Namibia ready to cross divide
GOVERNMENT
By BiztechAfrica - Sept. 16, 2011, 2:52 p.m.With the WACS cable having landed and a robust national broadband backbone being laid out, Namibia stands poised to take advantage of ICTs for a better future.
However, care needs to be taken to include underserved and rural areas.
This emerged at the 5th annual Telecom Namibia ICT Summit in Windhoek this week.
The Minister of Information and Communication Technology, Joel Kapaanda, called on key telecoms players at the Summit not to allow rural areas to lag behind urban areas in connectivity.
He said he was confident that the Universal Service Fund would help address a lack of investment in these areas.
“ICT is our bridge to a better and brighter future. Development and stagnation, wealth and poverty are now defined by new criteria, which depend on the use of modern technology in production and services,” Kapaanda said.
He said progress was being made in detting up a fully-fledged Communications Regulatory Authority of Namibia (CRAN) and to implement a proper ICT infrastructure for government.

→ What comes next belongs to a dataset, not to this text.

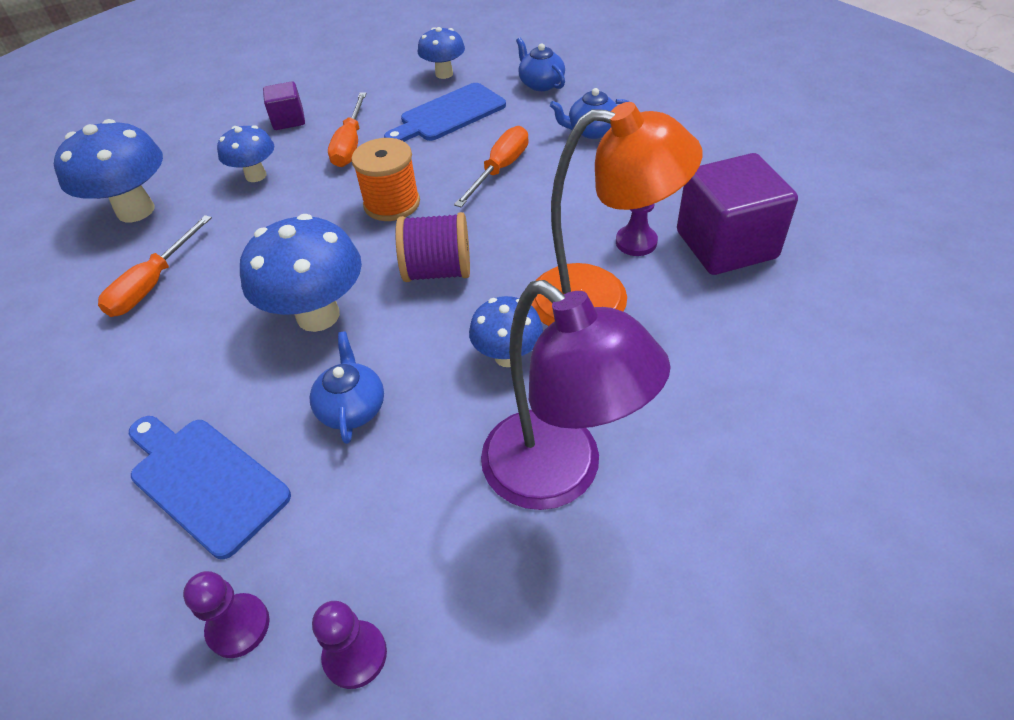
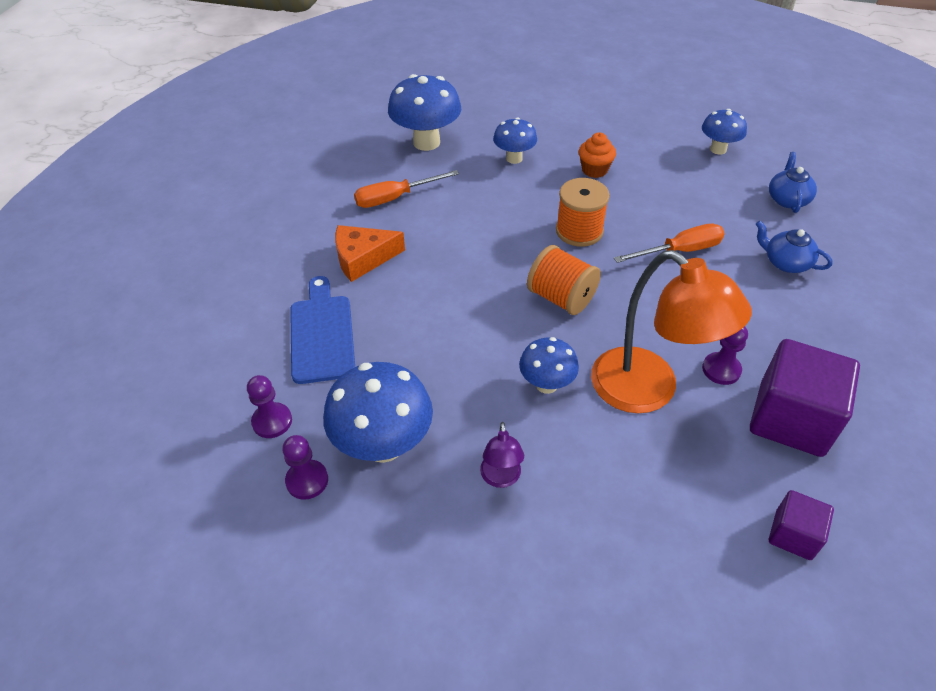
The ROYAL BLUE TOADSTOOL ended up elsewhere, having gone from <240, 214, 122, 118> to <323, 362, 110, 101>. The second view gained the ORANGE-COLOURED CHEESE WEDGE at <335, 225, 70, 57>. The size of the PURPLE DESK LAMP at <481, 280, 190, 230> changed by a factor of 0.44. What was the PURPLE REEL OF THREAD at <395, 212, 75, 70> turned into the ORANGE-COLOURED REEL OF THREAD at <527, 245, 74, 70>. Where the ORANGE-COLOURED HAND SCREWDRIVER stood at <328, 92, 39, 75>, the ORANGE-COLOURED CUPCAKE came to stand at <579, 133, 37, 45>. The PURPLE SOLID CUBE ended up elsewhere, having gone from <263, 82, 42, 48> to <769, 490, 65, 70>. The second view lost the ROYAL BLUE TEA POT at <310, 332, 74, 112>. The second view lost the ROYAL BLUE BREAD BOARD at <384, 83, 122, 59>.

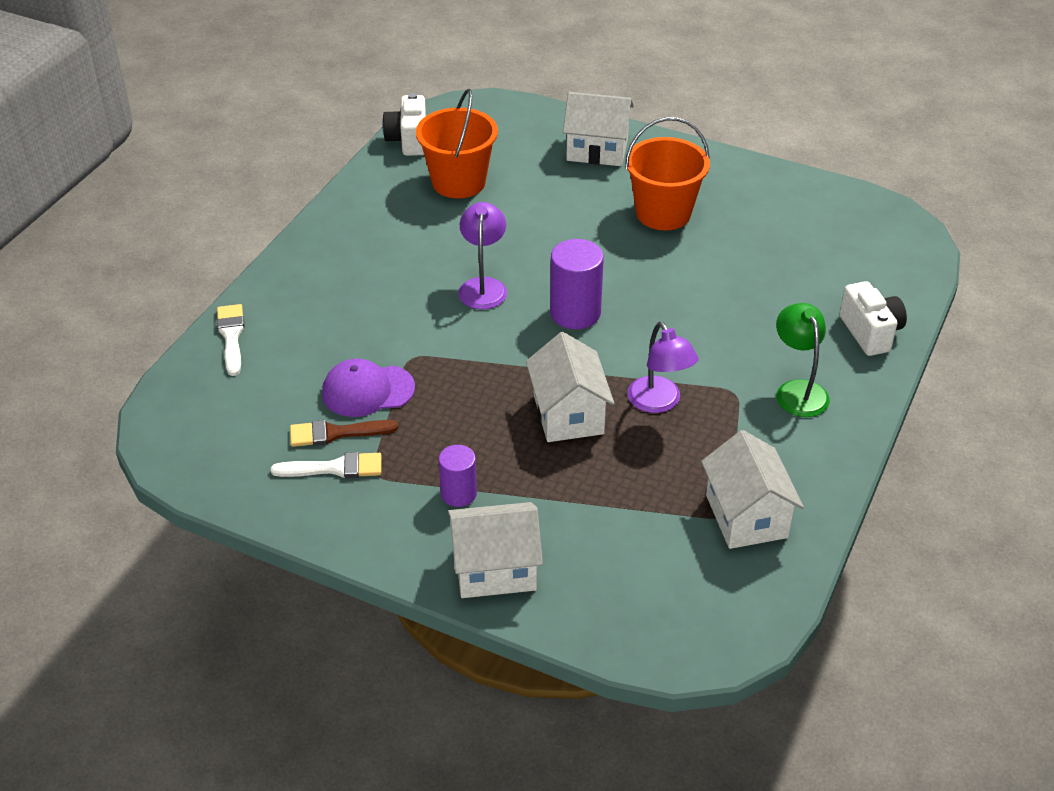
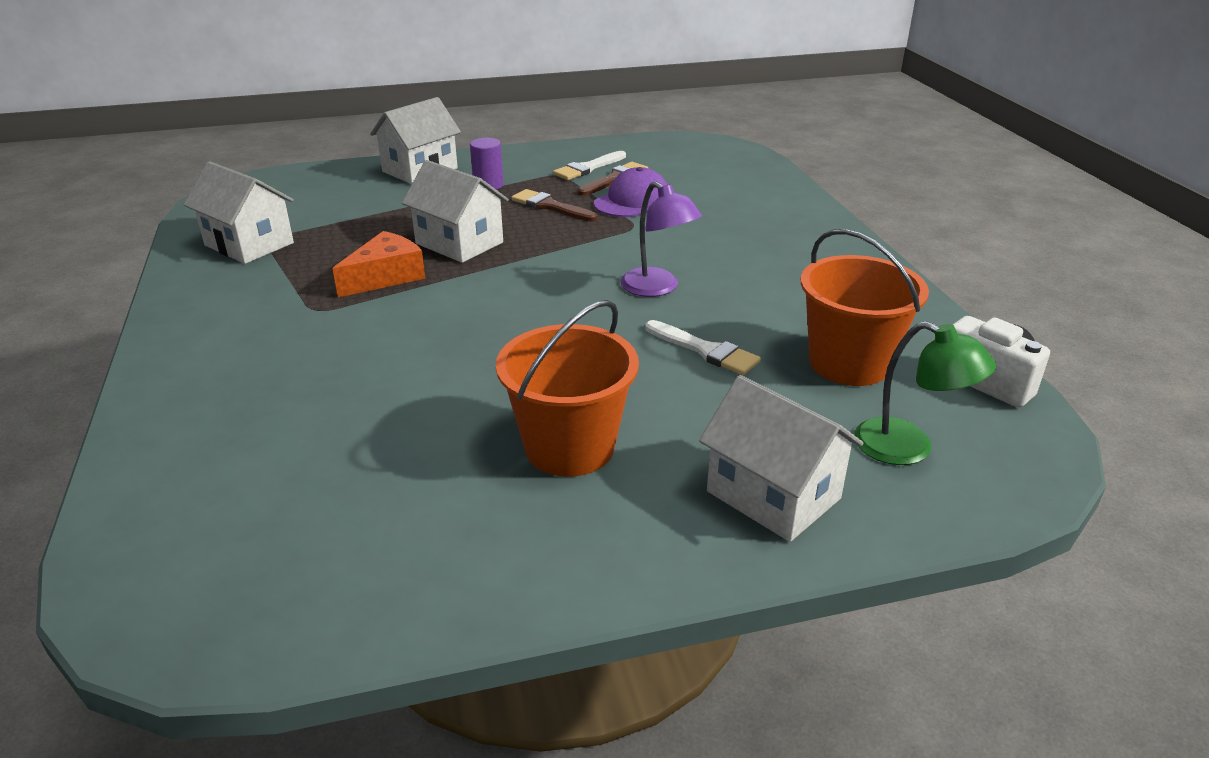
Where the PURPLE DESK LAMP stood at <627, 322, 72, 91>, the ORANGE-COLOURED CHEESE WEDGE came to stand at <332, 231, 93, 67>. The second view gained the BROWN PAINTBRUSH at <511, 189, 86, 32>. The PURE WHITE PAINTBRUSH ended up elsewhere, having gone from <217, 304, 28, 72> to <645, 320, 116, 55>. The PURE WHITE HOUSE at <563, 92, 71, 74> ended up facing another way, 75 degrees clockwise from before. The EMERALD DESK LAMP ended up elsewhere, having gone from <776, 303, 54, 114> to <854, 321, 142, 144>. The second view lost the PURPLE SOLID CYLINDER at <550, 239, 54, 90>. The second view lost the PURE WHITE COMPACT CAMERA at <839, 281, 68, 75>.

Telecom Namibia MD Frans Ndoroma noted that the West Africa Cable System (WACS) had made landfall in Namibia and that Telcom Namibia had rolled out 8000km of optic fibre cables to major towns and into neighbouring countries, positioning the country to cut telecommunications costs and bridge the digital divide.
“Now that we will have substantial international bandwidth available in the country, the ICT industry needs to get its act together to deliver world-class services,” he said.